Unlike other women who have complained about sexual harassment that led to the ouster last summer of Fox News chief Roger Ailes, Malkin says she saw none of that.

“Maybe I wasn’t his type,” she said, then laughing.

That same year, in 2008, a rap song advocated killing Malkin and fellow Fox newscaster Bill O’Reilly.

For sure, Malkin has written and said plenty to invite passion and criticism. She is a hardliner on immigration. She was years ahead of Donald Trump with her 2002 book “Invasion: How America Still Welcomes Terrorists, Criminals, and Other Foreign Menaces.”

She reveled when Michelle Obama took exception to being called a “crony of color,” a reference from Malkin’s book “Culture of Corruption.”

Geraldo Rivera, another Fox News personality, told the Boston Globe he found Malkin to be “the most vile, hateful commentator I’ve ever met … It’s good she’s in D.C. and I’m in N.Y. I’d spit on her if I saw her.” Rivera later apologized on “The O’Reilly Factor.”

Compass West
Malkin declined to renew her Fox contract and set her inner compass to Colorado Springs.

“There was pressure on me to move up to New York City,” she said, referring to the Fox News headquarters. “And when I did that cost-benefit calculation of career and family, it didn’t work in Fox’s favor.”

She liked that El Paso County had a conservative reputation, which meant fewer run-ins with liberals who might put passion into action.

That’s not to say she’s been given a pass from Colorado’s progressive realm.

Alan Franklin, the political director for the state’s largest liberal advocacy group, ProgressNow Colorado, cited a list of what he described as Malkin errors — from claiming illegal voters would steal the election in Colorado to a book defending Japanese internment camps in the U.S. during World War II.

“Michelle Malkin has a long history of fabricating information out of whole cloth,” Franklin said. “This isn’t about political bias, it’s about truthfulness. Malkin says things that aren’t true, and refuses to correct them.”

Career change
The Colorado change served her career well. In 2008, the conservative blogosphere was in its ascendancy as President Obama was in his. Malkin built and sold two popular conservative websites, Hot Air and Twitchy. She wrote three more books, and she’s been able to maintain a presence on Fox News as a guest, including to plug her new TV venture.

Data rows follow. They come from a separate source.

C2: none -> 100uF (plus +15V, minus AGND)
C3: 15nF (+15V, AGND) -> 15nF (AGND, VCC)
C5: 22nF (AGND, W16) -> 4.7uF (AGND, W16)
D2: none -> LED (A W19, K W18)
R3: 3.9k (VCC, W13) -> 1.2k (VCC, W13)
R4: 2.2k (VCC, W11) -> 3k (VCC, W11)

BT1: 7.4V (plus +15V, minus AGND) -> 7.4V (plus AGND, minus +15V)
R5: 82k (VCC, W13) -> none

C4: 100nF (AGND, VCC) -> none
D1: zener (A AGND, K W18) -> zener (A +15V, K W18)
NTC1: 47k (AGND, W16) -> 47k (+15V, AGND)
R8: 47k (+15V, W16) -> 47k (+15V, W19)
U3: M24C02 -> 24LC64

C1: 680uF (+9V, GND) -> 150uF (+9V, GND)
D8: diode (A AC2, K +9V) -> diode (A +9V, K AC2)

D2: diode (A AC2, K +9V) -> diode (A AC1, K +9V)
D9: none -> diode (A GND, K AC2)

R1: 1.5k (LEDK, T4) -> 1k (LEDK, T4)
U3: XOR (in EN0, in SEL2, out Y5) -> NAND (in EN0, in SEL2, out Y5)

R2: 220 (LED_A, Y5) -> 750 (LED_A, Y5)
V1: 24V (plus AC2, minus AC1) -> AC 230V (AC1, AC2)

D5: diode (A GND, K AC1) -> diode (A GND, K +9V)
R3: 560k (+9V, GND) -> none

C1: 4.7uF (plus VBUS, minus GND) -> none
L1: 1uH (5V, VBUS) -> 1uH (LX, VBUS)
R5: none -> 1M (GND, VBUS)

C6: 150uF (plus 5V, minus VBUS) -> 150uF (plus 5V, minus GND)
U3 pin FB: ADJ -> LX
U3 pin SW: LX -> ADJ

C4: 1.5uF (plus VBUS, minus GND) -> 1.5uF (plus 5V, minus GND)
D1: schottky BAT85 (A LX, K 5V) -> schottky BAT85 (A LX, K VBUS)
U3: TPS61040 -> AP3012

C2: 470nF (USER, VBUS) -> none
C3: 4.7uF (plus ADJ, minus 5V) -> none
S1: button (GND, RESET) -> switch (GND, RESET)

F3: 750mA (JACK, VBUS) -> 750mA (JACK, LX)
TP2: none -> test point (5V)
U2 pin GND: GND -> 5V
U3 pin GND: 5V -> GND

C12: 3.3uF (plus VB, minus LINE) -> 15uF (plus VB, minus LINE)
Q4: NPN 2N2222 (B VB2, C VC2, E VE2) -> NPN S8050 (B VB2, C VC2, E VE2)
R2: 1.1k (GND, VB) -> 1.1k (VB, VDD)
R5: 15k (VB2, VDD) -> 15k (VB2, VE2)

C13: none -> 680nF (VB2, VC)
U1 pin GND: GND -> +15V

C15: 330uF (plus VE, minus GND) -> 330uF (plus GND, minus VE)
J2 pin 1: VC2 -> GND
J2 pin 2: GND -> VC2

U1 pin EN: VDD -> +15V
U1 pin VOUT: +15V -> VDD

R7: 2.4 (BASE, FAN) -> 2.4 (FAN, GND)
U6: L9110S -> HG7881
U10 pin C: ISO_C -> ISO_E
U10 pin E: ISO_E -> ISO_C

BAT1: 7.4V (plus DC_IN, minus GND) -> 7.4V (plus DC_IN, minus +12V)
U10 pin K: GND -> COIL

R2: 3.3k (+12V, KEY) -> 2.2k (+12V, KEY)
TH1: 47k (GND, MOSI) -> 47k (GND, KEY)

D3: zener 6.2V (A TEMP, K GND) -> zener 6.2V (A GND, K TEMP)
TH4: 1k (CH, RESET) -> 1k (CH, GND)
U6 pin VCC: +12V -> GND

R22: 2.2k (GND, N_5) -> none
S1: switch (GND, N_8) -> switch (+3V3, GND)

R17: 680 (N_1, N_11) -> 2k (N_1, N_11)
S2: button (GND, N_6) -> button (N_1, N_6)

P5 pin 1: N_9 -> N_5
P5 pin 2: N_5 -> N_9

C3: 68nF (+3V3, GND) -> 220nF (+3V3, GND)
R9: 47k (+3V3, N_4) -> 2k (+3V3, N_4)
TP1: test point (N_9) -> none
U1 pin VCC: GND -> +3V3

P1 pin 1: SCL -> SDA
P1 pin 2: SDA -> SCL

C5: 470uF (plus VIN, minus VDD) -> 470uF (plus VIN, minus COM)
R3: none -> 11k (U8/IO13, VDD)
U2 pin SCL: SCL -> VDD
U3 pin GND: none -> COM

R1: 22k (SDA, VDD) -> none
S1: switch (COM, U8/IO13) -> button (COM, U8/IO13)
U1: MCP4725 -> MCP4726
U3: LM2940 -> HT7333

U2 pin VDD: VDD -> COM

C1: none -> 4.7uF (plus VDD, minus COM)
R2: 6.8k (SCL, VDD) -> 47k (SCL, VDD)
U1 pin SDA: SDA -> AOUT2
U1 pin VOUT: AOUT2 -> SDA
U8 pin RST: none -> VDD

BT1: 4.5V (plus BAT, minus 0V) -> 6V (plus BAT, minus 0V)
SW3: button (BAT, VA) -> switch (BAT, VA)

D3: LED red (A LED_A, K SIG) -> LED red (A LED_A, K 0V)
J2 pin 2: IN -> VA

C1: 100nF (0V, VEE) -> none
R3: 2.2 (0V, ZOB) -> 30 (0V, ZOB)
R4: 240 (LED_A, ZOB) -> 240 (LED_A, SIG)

Now that her children are older, Malkin is taking on TV again with “Michelle Malkin Investigates,” a documentary-style show that draws from her books and her other reporting for all 13 episodes of the first season.

And Colorado has helped her get fit. She said she did the Manitou Incline in 45 minutes. Her time was far ahead of that of the star of “Footloose,” who posted his 54-minute climb in 2014.

“That became the new standard,” she said. “Can I beat Kevin Bacon?”